Jagged Little PillTinaBat Out of HellBe More ChillThe Band's VisitGroundhog DayCome From AwayAmerican PsychoFun HomeThe Curious Incident of the Dog in the Night-TimeMatildaLove Never Dies
The Prom - saw it the week after its opening and didn't really know anything about it. I actually thought it may have been similar to the off off off bway show several years ago called Awesome 80s Prom. Didn't have any expectations but absolutely loved it. I laughed and cried and had a great time. In & Of Itself - At first I only heard it was a magic show and thus didn't prioritize it but wow I was blown away! I ended up seeing it 5 more times during its off-bway run with different friends. Still mind-boggling and can't wait to see its filmed version on Hulu in the future. Brigadoon - This was the City Center production back in 2017. I saw cheap last minute tickets on stubhub and sooooo glad I got to see Kelli O'Hara, Patrick Wilson, and Stephanie J Block perform all together! Christopher Wheeldon's choreography was a sight to see as well. So glad I took a chance and saw this!

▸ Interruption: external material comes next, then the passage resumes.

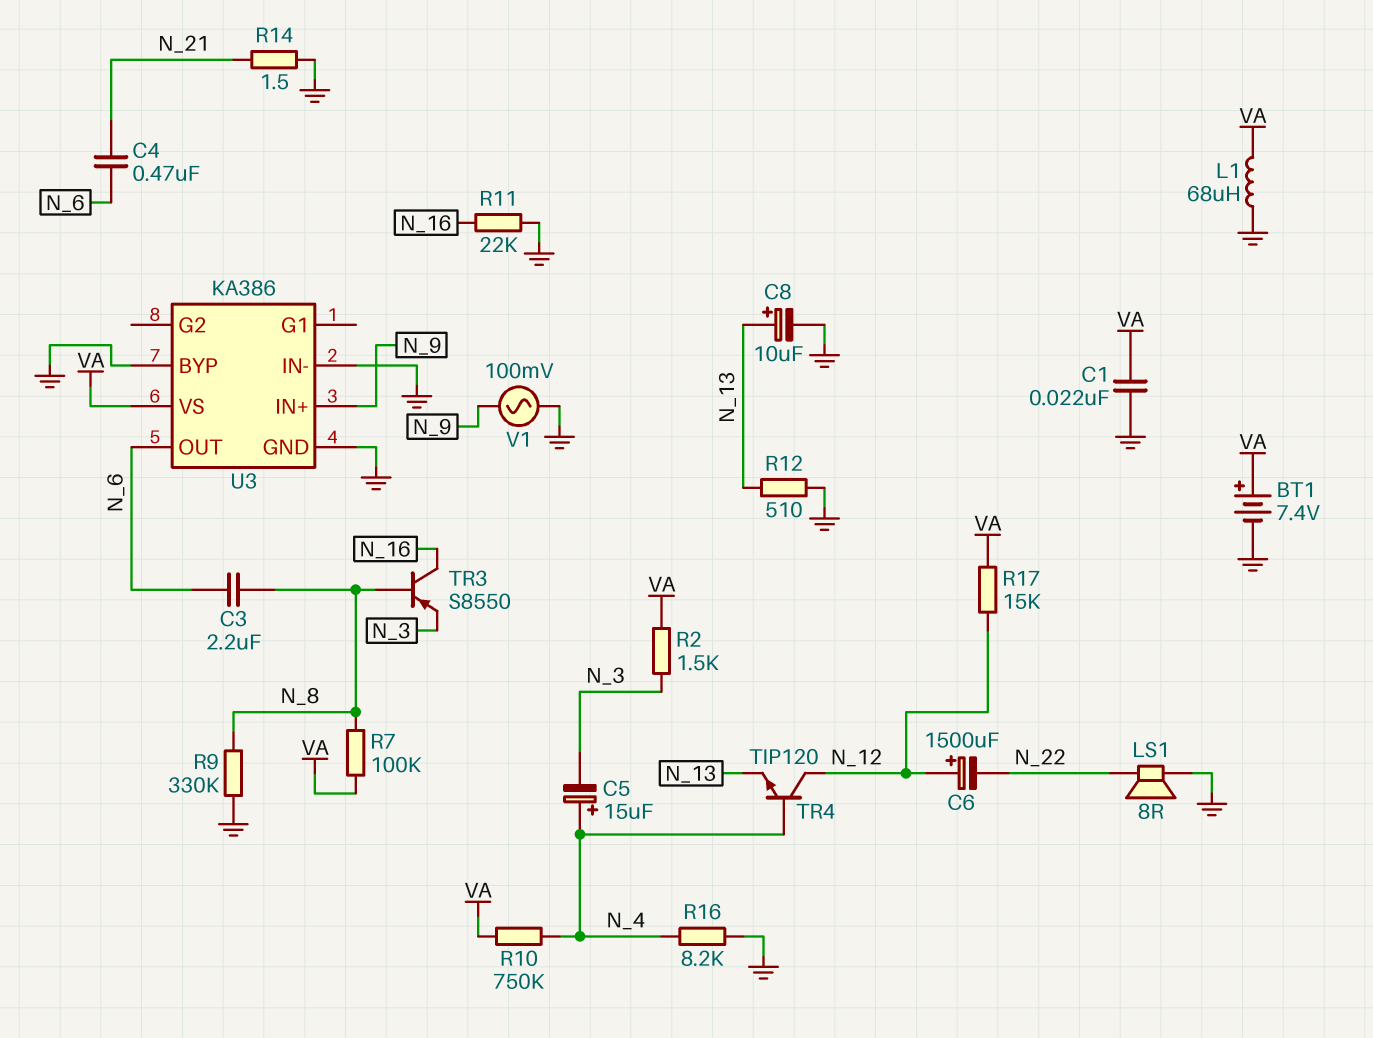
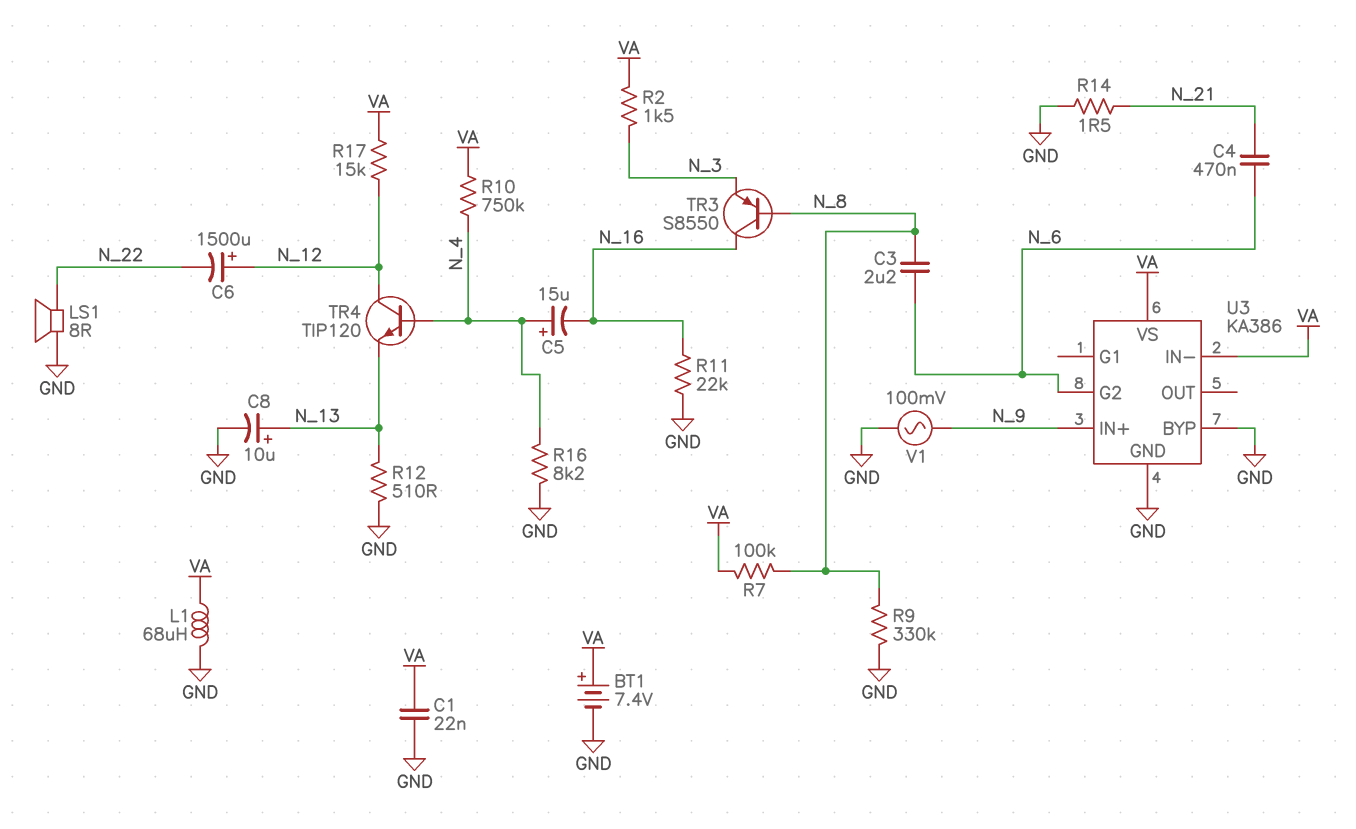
C5: 15uF (plus N_4, minus N_3) -> 15uF (plus N_4, minus N_16)
U3 pin G2: none -> N_6
U3 pin IN-: GND -> VA
U3 pin OUT: N_6 -> none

The Other Place. Laurie Metcalf's performance was the best live performance I've ever seen.
Hadestown. I saw it in previews, knew almost nothing about it, and it turned out to be one of the best things I've ever seen. Arcadia. I was in Manhattan for work, had one night unexpectedly free, and not much time to pick out anything. I'm so glad I ended up at Arcadia. I was literally in tears at the end because it was over.
I saw and loved many of my choices but for me the "took a chance" part of the question brings to mind shows I hadn't necessarily heard amazing things about but decided to see specifically because it seemed likely I'd never get another chance, in any iteration, like Graciela Daniele's "Chronicle of a Death Foretold" musical on Broadway or "American Psycho." Neither was around long, neither seems likely to resurface even when theater is happening again and I'm thrilled I saw both.
Julie Yard: "Somehow hypnotic and silly."I worship this synopsis and am starting a religion around it. Where can I Venmo my tithing?Holy crap. "Julie Yard." I just got that. You're my new pope.
Not knowing what the tone of the show would be like, I thought Xanadu sounded like the stupidest idea I’d ever heard for a musical. I had a blast and ended up seeing it three times on Broadway and a couple of times locally. Incidentally, I preferred Curtis Holbrook to Cheyenne Jackson, though it’s a close call.